ARE THE PROBABILITIES RIGHT? DEPENDENT DEFAULTS AND THE NUMBER OF OBSERVATIONS REQUIRED TO TEST FOR DEFAULT RATE ACCURACY
Roger M. Stein
Users of default prediction models often desire to know how accurate the estimated probabilities are. There are a number of mechanisms for testing this, but one that has found favor due to its intuitive appeal is the examination of goodness of fit between expected and observed default rates. While large data sets are required to test these estimates, particularly when probabilities are small as in the case of higher credit quality borrowers, the question of how large often arises. In this short note, we demonstrate, based on simple statistical relationships, how a lower bound on the size of a sample may be calculated for such experiments. Where we have a fixed sample size, this approach also provides a means for sizing the minimum difference between predicted and empirical default rates that should be observed in order to conclude that the assumed probability and the observed default rate differ. When firms are not independent (correlation is non-zero), adding more observations does not necessarily produce a confidence bound that narrows quickly.

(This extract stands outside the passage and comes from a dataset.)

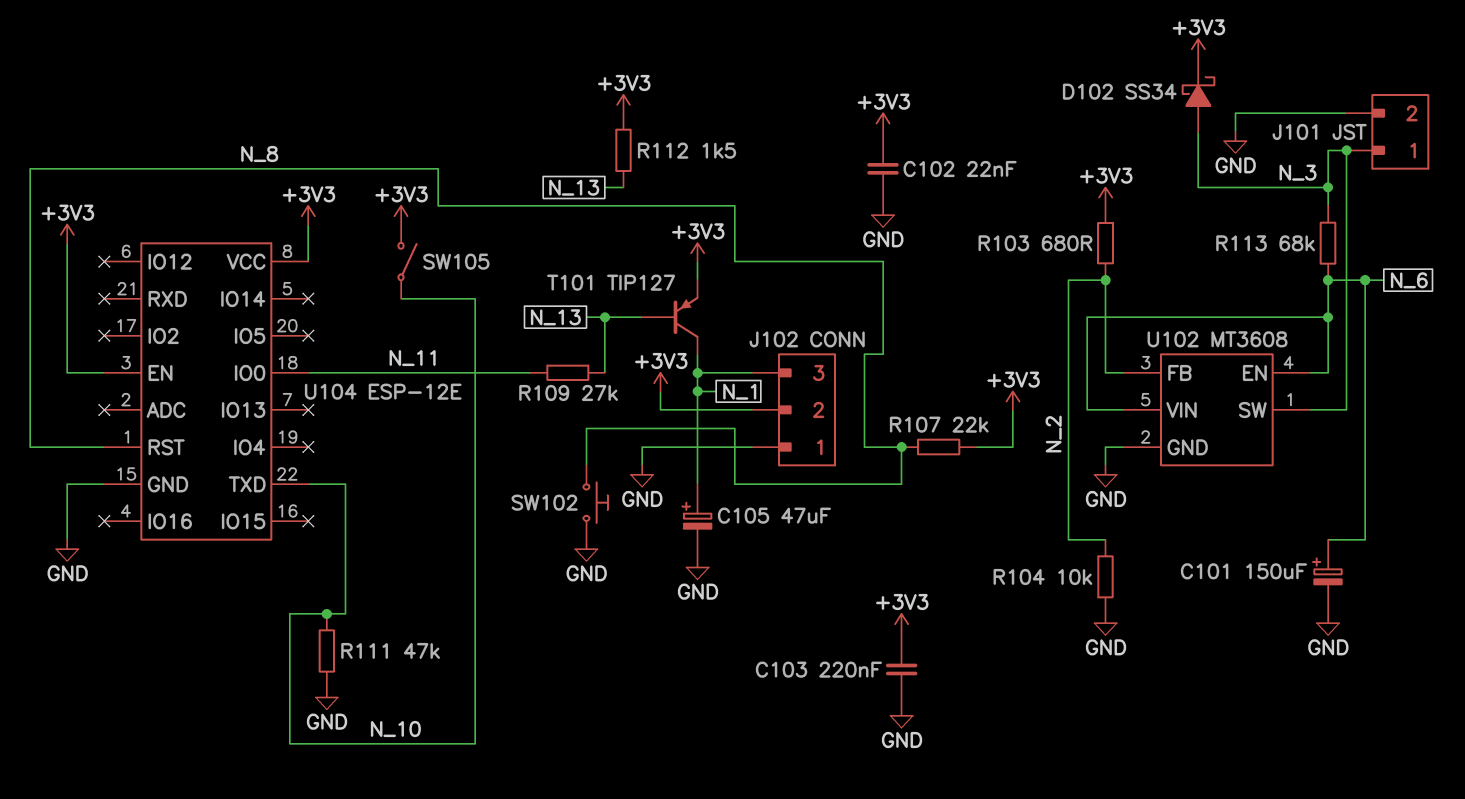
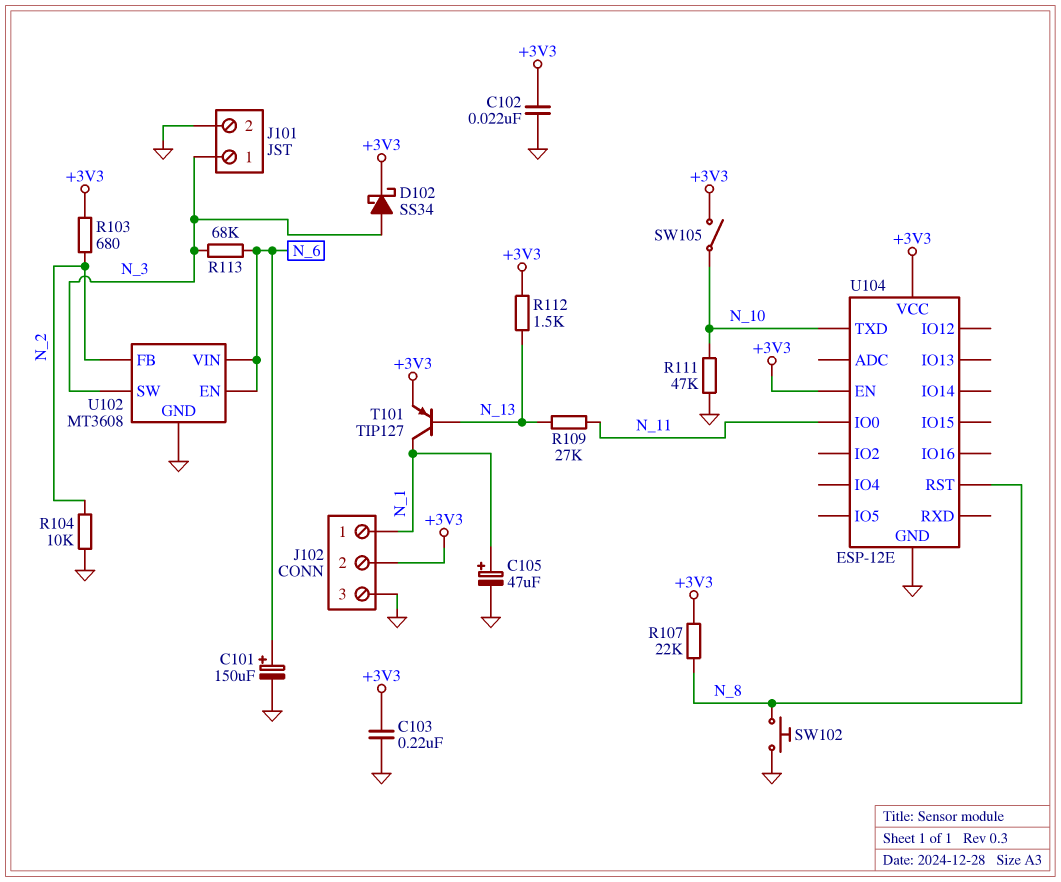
J102 pin 1: GND -> N_1
J102 pin 3: N_1 -> GND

We show how a simple simulation approach can be used to characterize this behavior. To provide some guidance on how severely correlation may impact the confidence bounds for of an observed default rate, we suggest an approach that makes use of the limiting distribution of Vasicek (1991) for evaluating the degree to which we can reduce confidence bounds, even with infinite data availability. The main result of the paper is not so much that one can define a likely error bound on an estimate (one can), but that, in general, under realistic conditions, the error bound is necessarily large implying that it can be exceedingly difficult to validate the levels of default probability estimates using observed data.